Em nota, a administração municipal posicionou que ainda não foi notificada e não tem conhecimento oficial do conteúdo da ação
Em nota, a administração municipal posicionou que ainda não foi notificada e não tem conhecimento oficial do conteúdo da ação interposta pelo SSPMU (Sindicato dos Servidores Públicos Municipais de Uberaba), mas declarou que as medidas de contingenciamento estão dentro dos princípios de responsabilidade fiscal.
Conforme o texto, o fato do limite de 60% de despesas com pessoal não ter sido alcançado não proíbe o município de adotar ações de economia. “A questão não é inibidora dentro dos pressupostos de interesse público, conveniência, poder discricionário, aliás, mais que isto, trata-se de ato de responsabilidade e obrigação do chefe do Executivo frente à Lei de Responsabilidade Fiscal, impondo a tomada de atitudes”, continua a nota.

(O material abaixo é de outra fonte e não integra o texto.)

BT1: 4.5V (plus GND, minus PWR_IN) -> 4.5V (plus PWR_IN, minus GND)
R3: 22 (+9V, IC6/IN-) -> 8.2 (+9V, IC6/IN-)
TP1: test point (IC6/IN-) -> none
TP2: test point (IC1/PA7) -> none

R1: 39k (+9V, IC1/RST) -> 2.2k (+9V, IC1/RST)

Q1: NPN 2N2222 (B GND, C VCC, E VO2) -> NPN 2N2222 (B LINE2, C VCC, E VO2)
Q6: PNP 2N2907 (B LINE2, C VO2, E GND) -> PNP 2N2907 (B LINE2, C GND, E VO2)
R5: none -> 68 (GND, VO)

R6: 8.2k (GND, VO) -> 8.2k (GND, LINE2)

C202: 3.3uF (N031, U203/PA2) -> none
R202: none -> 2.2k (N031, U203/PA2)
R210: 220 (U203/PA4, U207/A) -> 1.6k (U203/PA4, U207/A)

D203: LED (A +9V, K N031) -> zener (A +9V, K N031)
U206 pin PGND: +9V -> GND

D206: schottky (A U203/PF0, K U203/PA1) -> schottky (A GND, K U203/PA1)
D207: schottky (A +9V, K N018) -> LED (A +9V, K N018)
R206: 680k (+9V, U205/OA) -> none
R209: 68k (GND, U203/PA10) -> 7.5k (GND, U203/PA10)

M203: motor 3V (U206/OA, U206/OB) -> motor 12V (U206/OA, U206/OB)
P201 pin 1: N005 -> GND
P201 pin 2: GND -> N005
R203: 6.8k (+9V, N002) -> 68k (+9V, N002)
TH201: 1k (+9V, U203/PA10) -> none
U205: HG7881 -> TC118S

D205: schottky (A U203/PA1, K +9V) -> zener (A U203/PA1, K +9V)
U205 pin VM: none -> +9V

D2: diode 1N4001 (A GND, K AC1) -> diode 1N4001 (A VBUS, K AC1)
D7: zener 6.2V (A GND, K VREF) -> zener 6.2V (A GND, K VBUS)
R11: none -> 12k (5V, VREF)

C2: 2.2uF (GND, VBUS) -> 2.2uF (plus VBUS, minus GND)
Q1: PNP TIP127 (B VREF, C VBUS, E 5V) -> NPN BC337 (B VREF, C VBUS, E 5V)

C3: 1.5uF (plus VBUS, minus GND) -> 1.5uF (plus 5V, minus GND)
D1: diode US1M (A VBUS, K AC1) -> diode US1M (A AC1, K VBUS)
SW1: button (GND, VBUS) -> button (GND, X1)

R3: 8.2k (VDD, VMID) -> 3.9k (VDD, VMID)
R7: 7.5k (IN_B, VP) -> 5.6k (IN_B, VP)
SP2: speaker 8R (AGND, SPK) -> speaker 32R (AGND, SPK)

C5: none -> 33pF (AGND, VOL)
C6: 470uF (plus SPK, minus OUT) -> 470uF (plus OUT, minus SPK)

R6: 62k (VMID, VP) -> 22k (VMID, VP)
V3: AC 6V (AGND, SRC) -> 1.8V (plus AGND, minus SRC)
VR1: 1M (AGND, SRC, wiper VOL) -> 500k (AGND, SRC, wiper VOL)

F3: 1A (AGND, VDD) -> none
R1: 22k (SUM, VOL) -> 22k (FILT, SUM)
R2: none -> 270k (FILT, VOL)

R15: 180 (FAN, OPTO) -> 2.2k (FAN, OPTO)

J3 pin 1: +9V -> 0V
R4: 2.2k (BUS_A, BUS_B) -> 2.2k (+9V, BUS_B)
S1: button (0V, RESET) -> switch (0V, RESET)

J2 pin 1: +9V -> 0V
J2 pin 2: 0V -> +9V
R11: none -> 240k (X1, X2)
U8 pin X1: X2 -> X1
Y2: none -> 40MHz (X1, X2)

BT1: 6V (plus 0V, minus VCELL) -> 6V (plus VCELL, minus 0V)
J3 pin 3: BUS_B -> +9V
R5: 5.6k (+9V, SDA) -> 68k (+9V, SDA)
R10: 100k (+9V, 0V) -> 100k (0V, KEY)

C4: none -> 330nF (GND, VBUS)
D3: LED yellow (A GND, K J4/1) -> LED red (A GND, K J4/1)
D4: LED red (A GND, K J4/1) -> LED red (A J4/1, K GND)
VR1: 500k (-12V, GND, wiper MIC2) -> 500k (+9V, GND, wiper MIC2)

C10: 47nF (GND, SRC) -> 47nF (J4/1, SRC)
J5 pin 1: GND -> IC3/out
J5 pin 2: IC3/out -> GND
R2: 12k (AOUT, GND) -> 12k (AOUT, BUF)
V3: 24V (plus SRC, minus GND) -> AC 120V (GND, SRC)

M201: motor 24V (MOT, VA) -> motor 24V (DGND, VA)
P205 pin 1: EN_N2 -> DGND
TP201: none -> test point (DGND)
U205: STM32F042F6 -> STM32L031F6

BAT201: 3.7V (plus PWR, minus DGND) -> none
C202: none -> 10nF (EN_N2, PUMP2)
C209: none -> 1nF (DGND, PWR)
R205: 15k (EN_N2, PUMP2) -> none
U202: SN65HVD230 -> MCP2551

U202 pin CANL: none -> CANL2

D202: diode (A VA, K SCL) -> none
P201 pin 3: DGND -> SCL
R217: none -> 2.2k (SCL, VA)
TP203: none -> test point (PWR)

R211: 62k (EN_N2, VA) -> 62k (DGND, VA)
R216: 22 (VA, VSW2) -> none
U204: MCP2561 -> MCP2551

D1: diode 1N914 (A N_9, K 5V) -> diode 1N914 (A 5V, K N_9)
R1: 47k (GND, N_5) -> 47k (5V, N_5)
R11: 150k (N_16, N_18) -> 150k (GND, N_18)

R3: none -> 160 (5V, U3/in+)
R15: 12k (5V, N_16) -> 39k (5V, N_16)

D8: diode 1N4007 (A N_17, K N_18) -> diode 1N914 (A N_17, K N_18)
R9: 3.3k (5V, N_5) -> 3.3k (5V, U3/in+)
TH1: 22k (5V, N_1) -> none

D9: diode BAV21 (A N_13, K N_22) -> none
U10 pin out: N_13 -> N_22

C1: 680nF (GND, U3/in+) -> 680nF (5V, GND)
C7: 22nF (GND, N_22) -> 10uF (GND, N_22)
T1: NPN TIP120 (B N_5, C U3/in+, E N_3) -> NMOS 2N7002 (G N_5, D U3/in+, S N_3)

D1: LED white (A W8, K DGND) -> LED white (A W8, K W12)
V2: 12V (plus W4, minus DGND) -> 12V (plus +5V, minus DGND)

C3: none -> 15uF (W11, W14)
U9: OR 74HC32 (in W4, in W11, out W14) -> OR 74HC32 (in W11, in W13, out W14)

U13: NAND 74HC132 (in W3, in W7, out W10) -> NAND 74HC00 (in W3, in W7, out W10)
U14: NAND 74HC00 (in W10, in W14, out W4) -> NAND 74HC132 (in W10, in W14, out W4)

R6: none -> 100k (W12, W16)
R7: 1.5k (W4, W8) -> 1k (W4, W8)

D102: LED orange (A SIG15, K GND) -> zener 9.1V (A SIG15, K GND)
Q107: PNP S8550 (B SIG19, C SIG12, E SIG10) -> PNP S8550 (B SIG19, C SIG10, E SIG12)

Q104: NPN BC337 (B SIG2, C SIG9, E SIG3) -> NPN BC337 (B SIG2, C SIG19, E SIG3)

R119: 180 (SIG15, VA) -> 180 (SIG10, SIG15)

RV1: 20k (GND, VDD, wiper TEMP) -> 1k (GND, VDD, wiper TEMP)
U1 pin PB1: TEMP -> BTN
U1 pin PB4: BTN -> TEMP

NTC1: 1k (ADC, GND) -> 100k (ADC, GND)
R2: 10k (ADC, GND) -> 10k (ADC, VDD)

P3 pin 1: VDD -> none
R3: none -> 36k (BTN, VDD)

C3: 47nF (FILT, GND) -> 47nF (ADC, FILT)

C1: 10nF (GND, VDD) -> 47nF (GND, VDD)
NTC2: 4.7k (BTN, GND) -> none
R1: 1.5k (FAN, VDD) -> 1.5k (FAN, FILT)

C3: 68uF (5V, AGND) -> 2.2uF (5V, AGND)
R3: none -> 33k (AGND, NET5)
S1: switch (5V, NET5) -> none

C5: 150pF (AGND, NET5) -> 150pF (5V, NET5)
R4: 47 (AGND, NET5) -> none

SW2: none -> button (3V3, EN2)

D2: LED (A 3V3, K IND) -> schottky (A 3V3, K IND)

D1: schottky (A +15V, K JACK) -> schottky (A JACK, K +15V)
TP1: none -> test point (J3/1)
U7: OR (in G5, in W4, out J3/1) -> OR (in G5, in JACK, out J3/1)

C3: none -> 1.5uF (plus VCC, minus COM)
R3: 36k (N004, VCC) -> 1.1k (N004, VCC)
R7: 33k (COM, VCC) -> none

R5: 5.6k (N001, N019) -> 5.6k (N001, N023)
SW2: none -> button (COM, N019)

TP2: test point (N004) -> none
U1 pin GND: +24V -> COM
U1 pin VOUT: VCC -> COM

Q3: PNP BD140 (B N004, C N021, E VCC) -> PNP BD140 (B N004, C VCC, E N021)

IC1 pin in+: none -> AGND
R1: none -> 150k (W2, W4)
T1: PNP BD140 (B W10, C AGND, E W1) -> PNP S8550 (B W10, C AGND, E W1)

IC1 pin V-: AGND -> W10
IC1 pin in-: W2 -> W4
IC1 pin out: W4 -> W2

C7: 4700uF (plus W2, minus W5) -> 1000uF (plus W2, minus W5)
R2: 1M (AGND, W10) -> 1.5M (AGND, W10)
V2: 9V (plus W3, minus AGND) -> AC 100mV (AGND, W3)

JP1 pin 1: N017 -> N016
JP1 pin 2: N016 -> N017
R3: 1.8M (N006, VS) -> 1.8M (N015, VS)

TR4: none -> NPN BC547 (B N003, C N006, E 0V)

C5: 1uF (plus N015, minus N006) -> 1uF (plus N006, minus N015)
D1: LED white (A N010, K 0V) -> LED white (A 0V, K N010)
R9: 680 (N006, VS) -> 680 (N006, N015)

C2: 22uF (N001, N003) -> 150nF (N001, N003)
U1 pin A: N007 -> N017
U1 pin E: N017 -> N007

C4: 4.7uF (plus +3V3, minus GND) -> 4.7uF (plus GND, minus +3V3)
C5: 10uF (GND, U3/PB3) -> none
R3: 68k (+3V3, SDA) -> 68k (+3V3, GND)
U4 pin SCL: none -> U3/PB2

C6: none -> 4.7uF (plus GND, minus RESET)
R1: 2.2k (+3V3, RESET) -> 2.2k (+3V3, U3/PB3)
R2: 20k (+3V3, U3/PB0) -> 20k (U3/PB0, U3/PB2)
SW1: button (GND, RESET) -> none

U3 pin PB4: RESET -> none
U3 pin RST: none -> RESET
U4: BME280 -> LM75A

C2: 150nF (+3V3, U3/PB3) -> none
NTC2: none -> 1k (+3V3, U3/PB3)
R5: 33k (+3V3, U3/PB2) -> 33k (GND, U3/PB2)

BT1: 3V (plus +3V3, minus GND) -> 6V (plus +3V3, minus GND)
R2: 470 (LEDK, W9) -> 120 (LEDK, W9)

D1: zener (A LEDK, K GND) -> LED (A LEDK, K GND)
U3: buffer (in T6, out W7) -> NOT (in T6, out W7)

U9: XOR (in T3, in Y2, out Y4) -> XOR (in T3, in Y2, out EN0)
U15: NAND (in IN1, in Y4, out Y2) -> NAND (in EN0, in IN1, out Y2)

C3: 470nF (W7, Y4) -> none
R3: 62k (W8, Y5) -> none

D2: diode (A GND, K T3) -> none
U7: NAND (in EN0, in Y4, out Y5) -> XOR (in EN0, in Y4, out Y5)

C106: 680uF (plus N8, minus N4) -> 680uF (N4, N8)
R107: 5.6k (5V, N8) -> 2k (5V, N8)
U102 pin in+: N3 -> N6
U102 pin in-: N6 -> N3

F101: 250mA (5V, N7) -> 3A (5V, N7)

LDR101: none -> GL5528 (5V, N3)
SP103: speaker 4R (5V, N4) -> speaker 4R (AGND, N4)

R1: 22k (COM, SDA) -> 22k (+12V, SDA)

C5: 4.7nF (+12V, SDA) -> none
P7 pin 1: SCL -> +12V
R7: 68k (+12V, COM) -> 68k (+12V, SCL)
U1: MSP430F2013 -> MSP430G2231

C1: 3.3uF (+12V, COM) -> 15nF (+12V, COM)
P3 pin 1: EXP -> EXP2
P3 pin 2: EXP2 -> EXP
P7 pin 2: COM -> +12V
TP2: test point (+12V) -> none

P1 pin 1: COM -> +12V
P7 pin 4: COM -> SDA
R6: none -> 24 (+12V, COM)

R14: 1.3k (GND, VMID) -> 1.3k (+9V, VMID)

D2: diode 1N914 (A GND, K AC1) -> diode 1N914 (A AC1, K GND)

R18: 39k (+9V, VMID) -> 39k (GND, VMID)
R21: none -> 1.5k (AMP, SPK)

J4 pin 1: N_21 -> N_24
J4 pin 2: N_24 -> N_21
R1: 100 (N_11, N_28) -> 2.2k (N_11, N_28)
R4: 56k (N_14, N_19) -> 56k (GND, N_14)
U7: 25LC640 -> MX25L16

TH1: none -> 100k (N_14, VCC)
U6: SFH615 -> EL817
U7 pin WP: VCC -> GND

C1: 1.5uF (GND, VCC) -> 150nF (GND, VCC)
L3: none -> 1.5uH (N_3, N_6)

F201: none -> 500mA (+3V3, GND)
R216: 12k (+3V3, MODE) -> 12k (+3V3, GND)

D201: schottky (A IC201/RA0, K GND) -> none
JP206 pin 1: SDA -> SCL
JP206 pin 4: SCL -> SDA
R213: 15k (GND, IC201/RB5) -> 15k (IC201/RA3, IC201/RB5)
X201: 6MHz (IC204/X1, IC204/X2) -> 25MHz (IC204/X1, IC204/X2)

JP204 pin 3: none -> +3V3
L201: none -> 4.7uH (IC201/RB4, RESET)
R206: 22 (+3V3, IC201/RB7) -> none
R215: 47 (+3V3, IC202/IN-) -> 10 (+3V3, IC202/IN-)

Além disso, o governo municipal manifesta que considerou estranha a postura do Sindicato e pondera que o órgão “deveria estar ao lado da cidade neste momento de dificuldade financeira e apoiar atos de valorização efetiva do quadro funcional”.
Na nota, a Prefeitura ainda declara que agiu com legalidade e ressaltou que o quadro de crise não é localizado, pois mais de 500 municípios mineiros já baixaram decreto de crise financeira.
O texto cita que a situação é resultado da falta de repasses do governo mineiro e ainda questiona o sindicato por não adotar atitudes para cobrar do Estado a regularização dos pagamentos à prefeitura. “Não se ouviu dizer sobre nenhuma iniciativa do mencionado Sindicato; sequer pedidos de apoio direcionado a organismos como a Câmara Municipal e o Ministério Público no sentido de somar com a Prefeitura na busca de soluções e de evitar medidas rígidas, mas corajosas por parte da Administração. O Sindicato em questão permaneceu inerte”, finaliza a nota oficial.